After the California Air Resources Board (CARB) began levying fines against trucking companies that it deems “dangerous” to the air quality of the state, a construction trucking group is pushing back against what it sees as extremely unfair and anti-competitive business regulations.
The lawsuit against CARB has gone on for nearly two years, but with new developments, the construction trucking company has moved the suite to the next stage by filing in the Ninth Circuit Court of Appeals of California.

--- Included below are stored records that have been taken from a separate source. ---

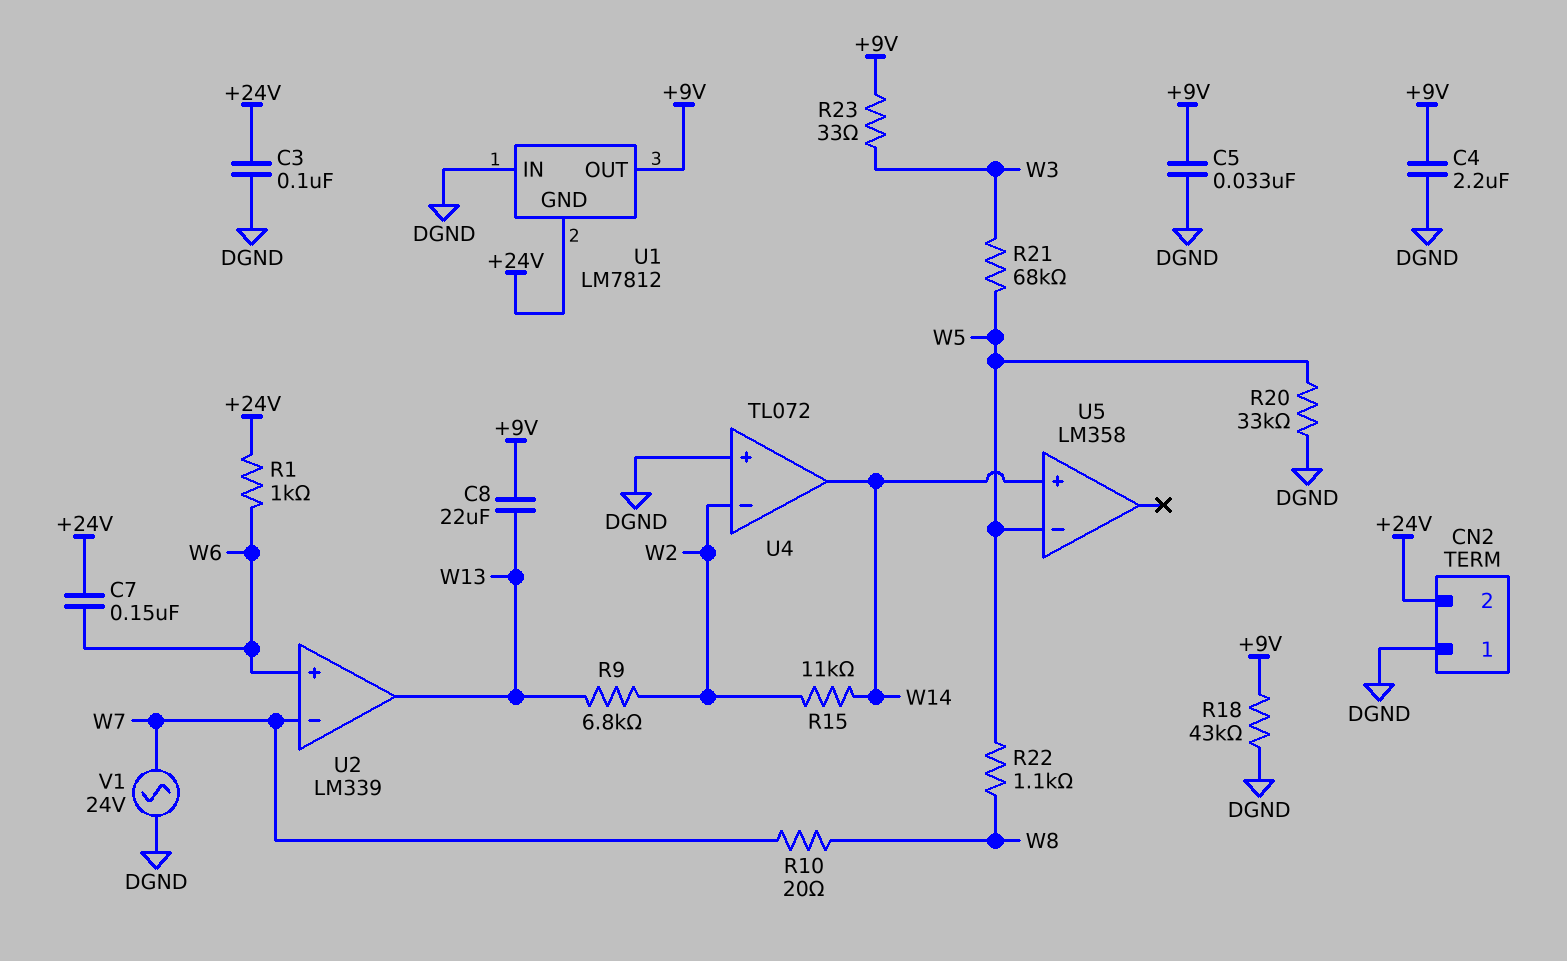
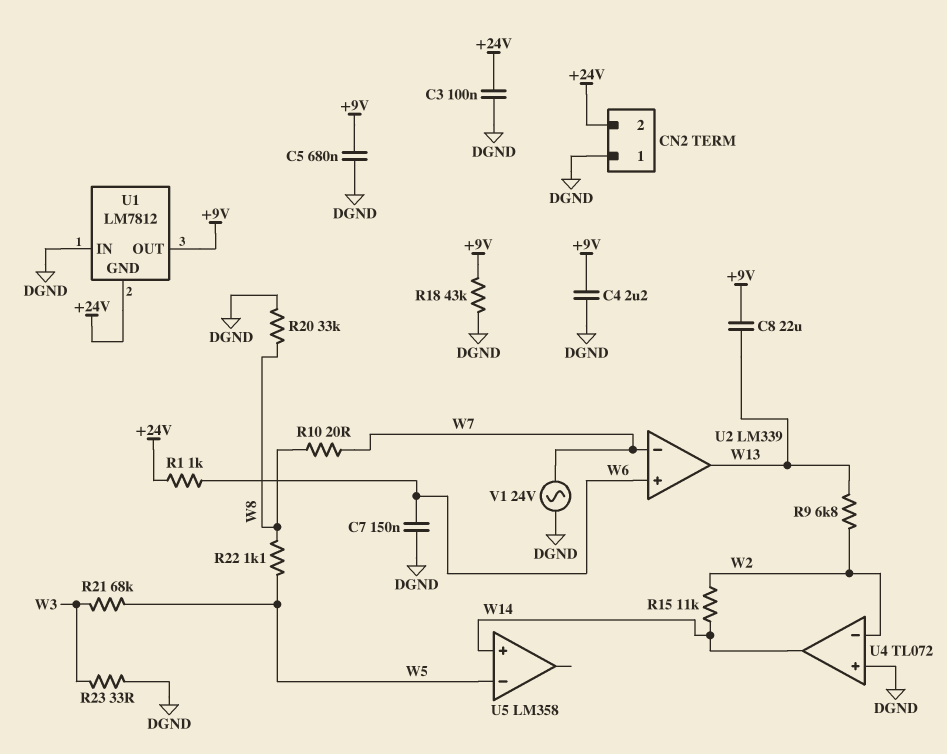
C5: 33nF (+9V, DGND) -> 680nF (+9V, DGND)
C7: 150nF (+24V, W6) -> 150nF (DGND, W6)
R20: 33k (DGND, W5) -> 33k (DGND, W8)
R23: 33 (+9V, W3) -> 33 (DGND, W3)

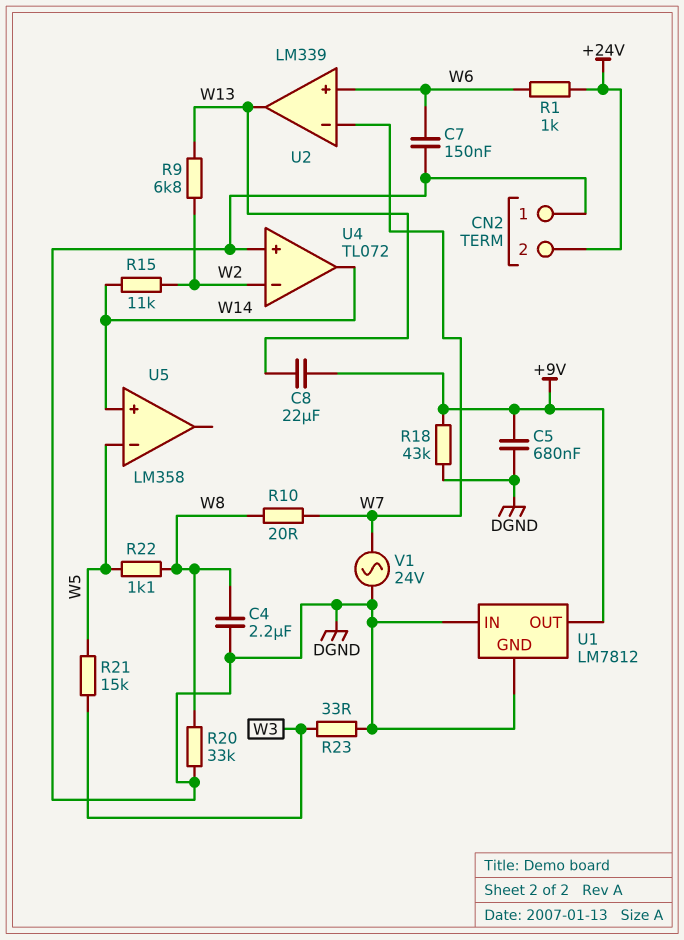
C3: 100nF (+24V, DGND) -> none
C4: 2.2uF (+9V, DGND) -> 2.2uF (DGND, W8)
R21: 68k (W3, W5) -> 15k (W3, W5)
U1 pin GND: +24V -> DGND

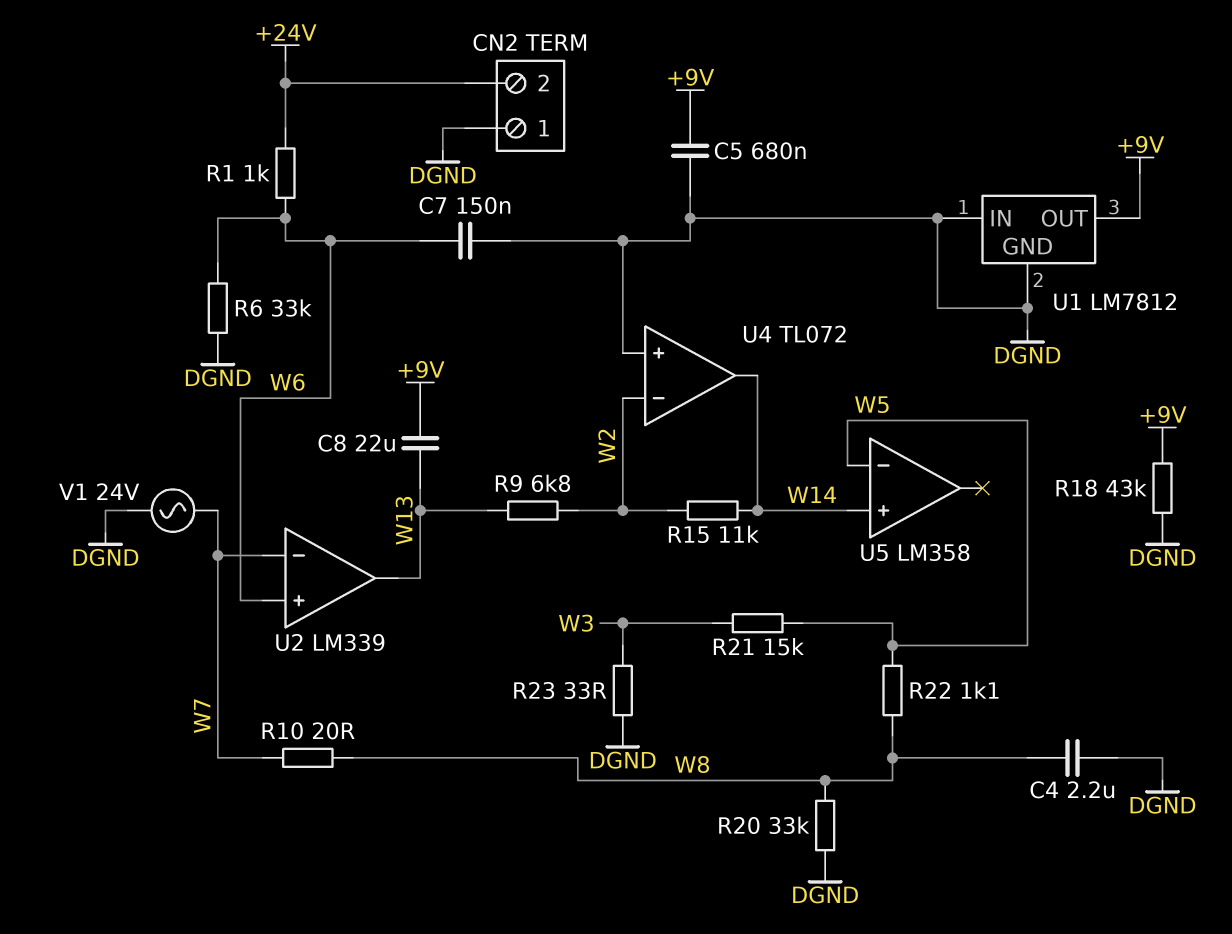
R6: none -> 33k (DGND, W6)

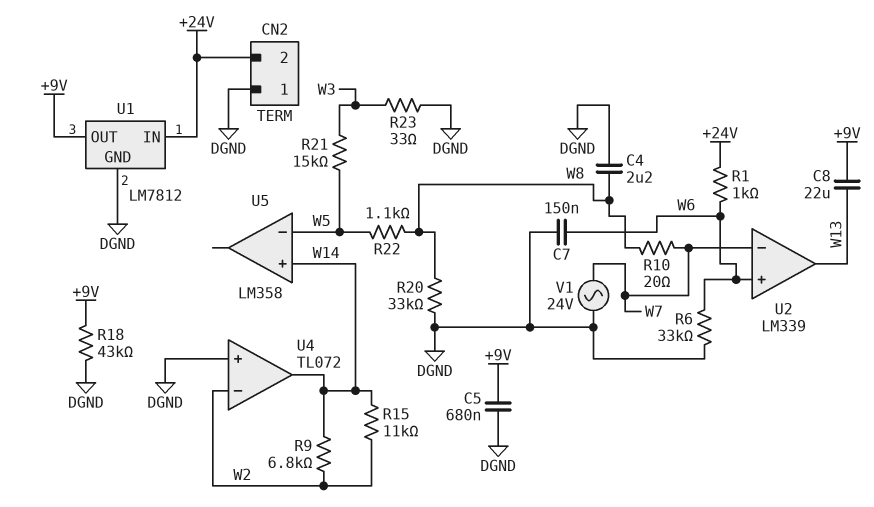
R9: 6.8k (W2, W13) -> 6.8k (W2, W14)
U1 pin IN: DGND -> +24V

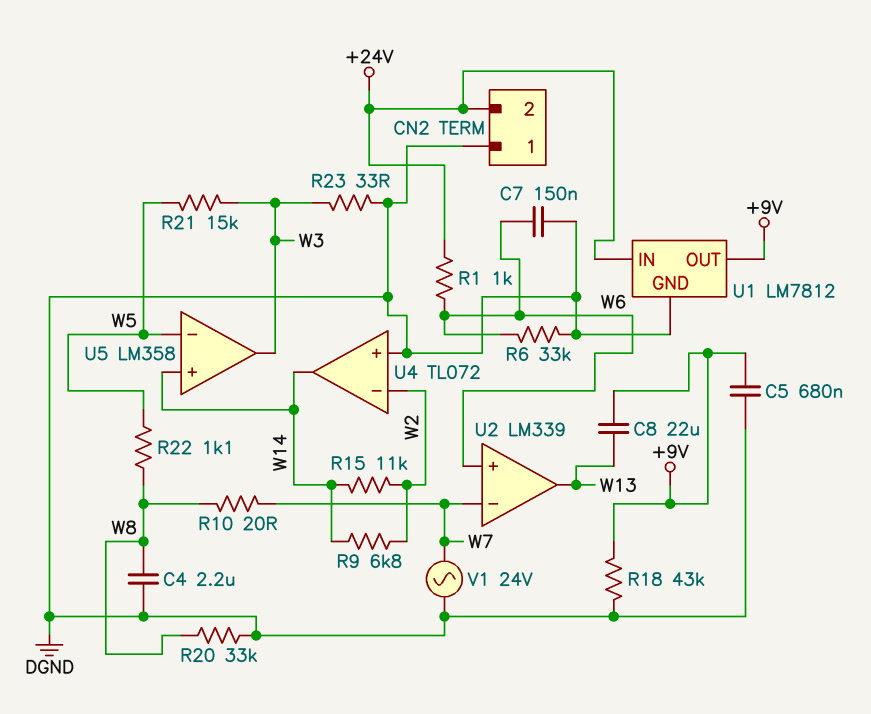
U5 pin out: none -> W3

UPLAND, Calif., Jan. 22, 2013 /PRNewswire-USNewswire/ –– The California Construction Trucking Association (CCTA) has filed a Notice of Appeal to the U.S. Court of Appeals for the Ninth Circuit in its nearly two-year-long legal case against the California Air Resources Board’s (CARB) heavy-duty, on-road truck and bus regulation .

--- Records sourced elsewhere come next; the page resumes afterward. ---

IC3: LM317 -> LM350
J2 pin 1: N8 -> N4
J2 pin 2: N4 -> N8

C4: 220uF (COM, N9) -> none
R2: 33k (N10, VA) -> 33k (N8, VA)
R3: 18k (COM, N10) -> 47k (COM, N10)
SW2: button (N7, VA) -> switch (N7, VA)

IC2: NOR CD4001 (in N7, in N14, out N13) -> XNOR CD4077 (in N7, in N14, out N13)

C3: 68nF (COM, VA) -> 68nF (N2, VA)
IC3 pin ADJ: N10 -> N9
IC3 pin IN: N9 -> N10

The CARB diesel engine regulation will ultimately force the replacement of most diesel powered commercial motor vehicles that do not meet 2010 EPA emissions standards in order to operate in the State of California. Despite claims used to justify this regulation by regulators and environmental groups that public grant funding is readily available to assist truckers in complying – this is not true. Small-business truckers are bearing the brunt of the multi-billion dollar expense to unnecessarily replace trucks originally built and certified to EPA emissions standards.
The CCTA originally filed its litigation to CARB’s diesel engine regulation in March 2011 stating the state regulation is pre-empted by the Federal Aviation Administration Authorization Act (FAAAA) which prohibits states from enacting any law, rule, or regulation affecting the price, routes, or services of motor carriers. The NRDC intervened by presenting a Gordian Knot legal theory that CARB’s regulation was not actually a state regulation but effectively a federal regulation when the EPA hurriedly approved the California State Implementation Plan (SIP) in 2012 containing the challenged truck and bus regulation – a year after litigation began.

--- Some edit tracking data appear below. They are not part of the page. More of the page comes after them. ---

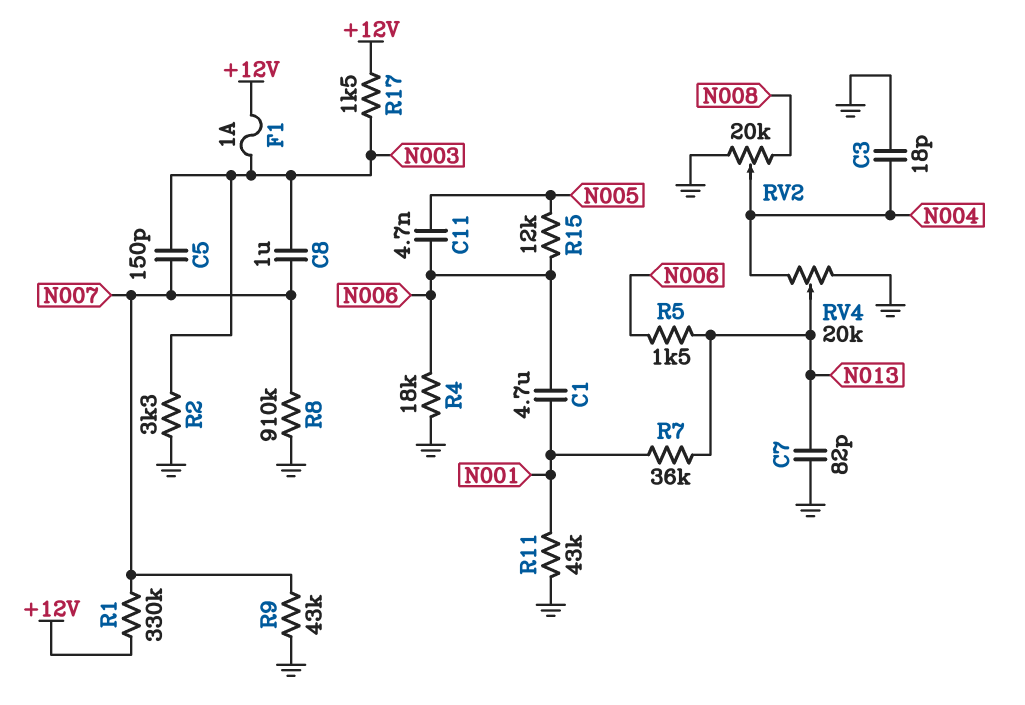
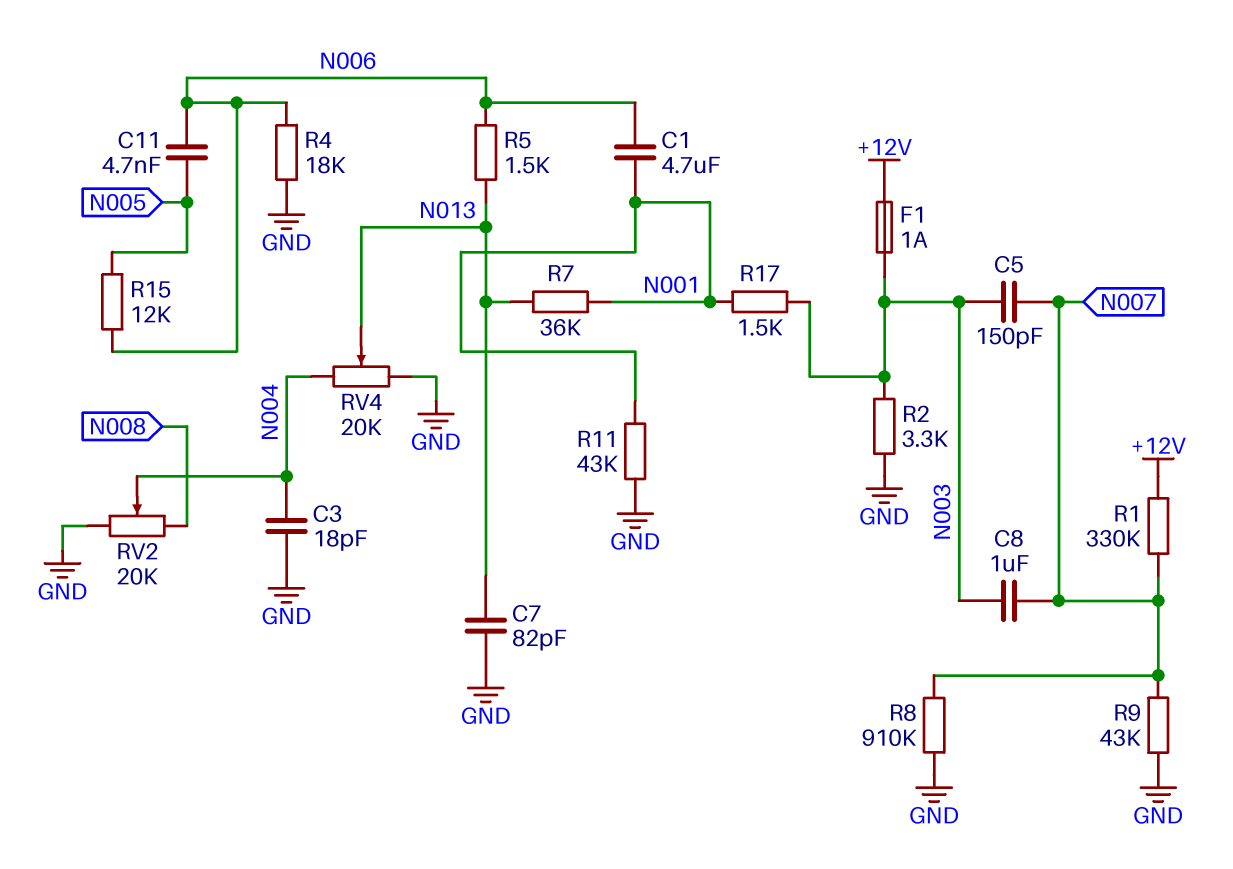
R17: 1.5k (+12V, N003) -> 1.5k (N001, N003)

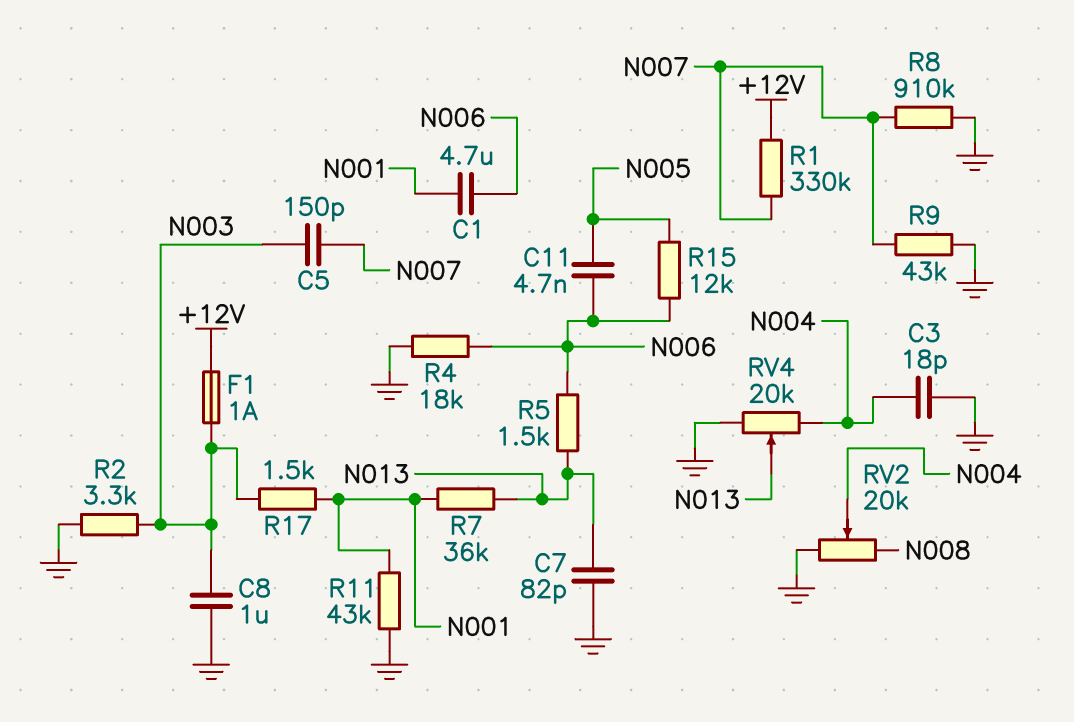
C8: 1uF (N003, N007) -> 1uF (GND, N003)

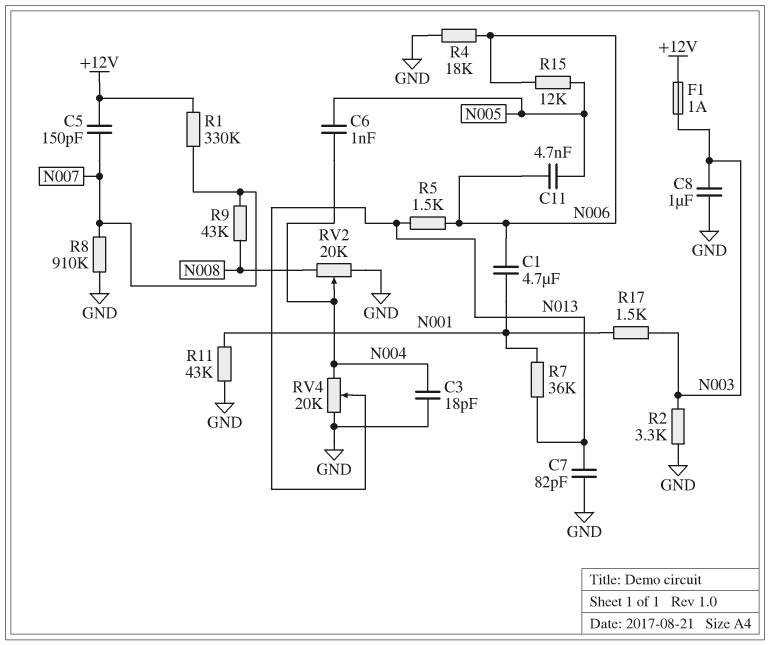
C5: 150pF (N003, N007) -> 150pF (+12V, N007)
C6: none -> 1nF (N004, N005)
R9: 43k (GND, N007) -> 43k (N007, N008)

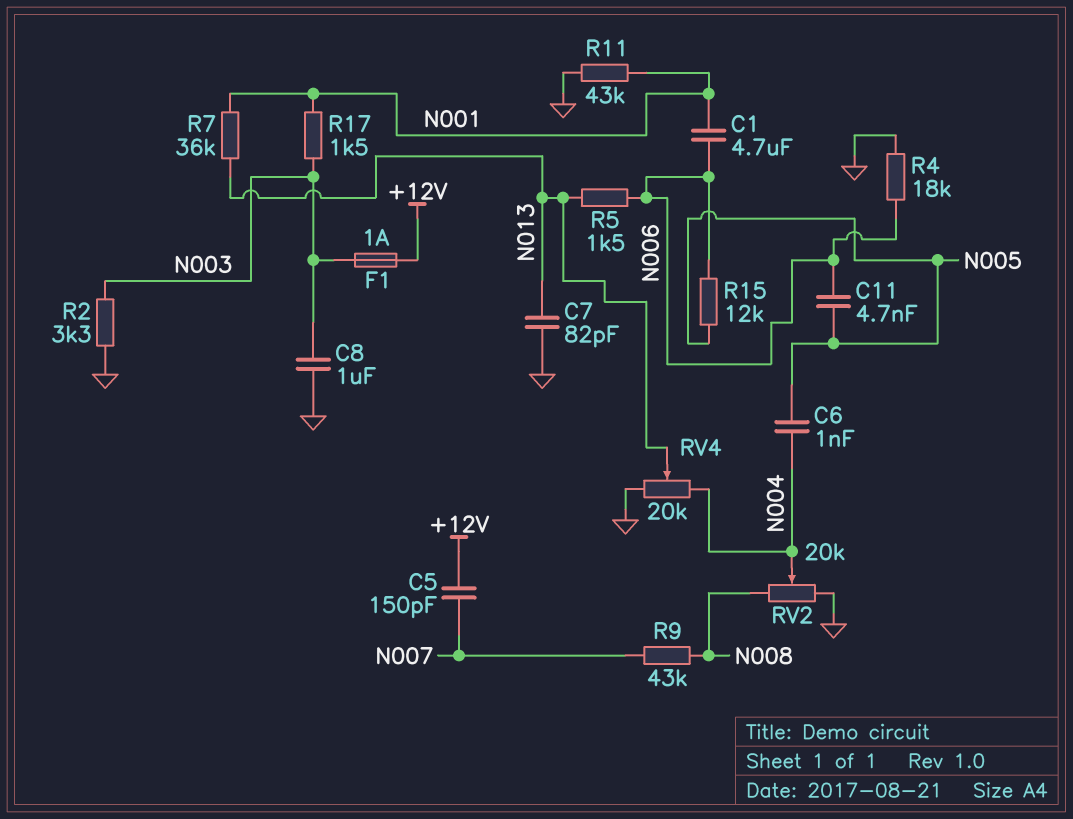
C3: 18pF (GND, N004) -> none
R1: 330k (+12V, N007) -> none
R8: 910k (GND, N007) -> none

In December 2012, the U.S. District Court issued a decision that the EPA was an “indispensable party” to the litigation resulting from EPA approval of the SIP and that the court no longer retained jurisdiction. No decision was made on the merits of CCTA’s original legal argument. The CCTA will appeal this decision.
Additionally, the CCTA will file a Petition for Review with the Ninth Circuit challenging EPA’s approval of the SIP since the Clean Air Act prohibits EPA from approving a SIP in conflict with other federal law. CCTA believes the approval is in conflict with the FAAAA and commerce clause of the U.S. Constitution.
Separately, the CCTA is being represented by the Pacific Legal Foundation in another action challenging the process used by the EPA in approving CARB’s off-road diesel engine rules.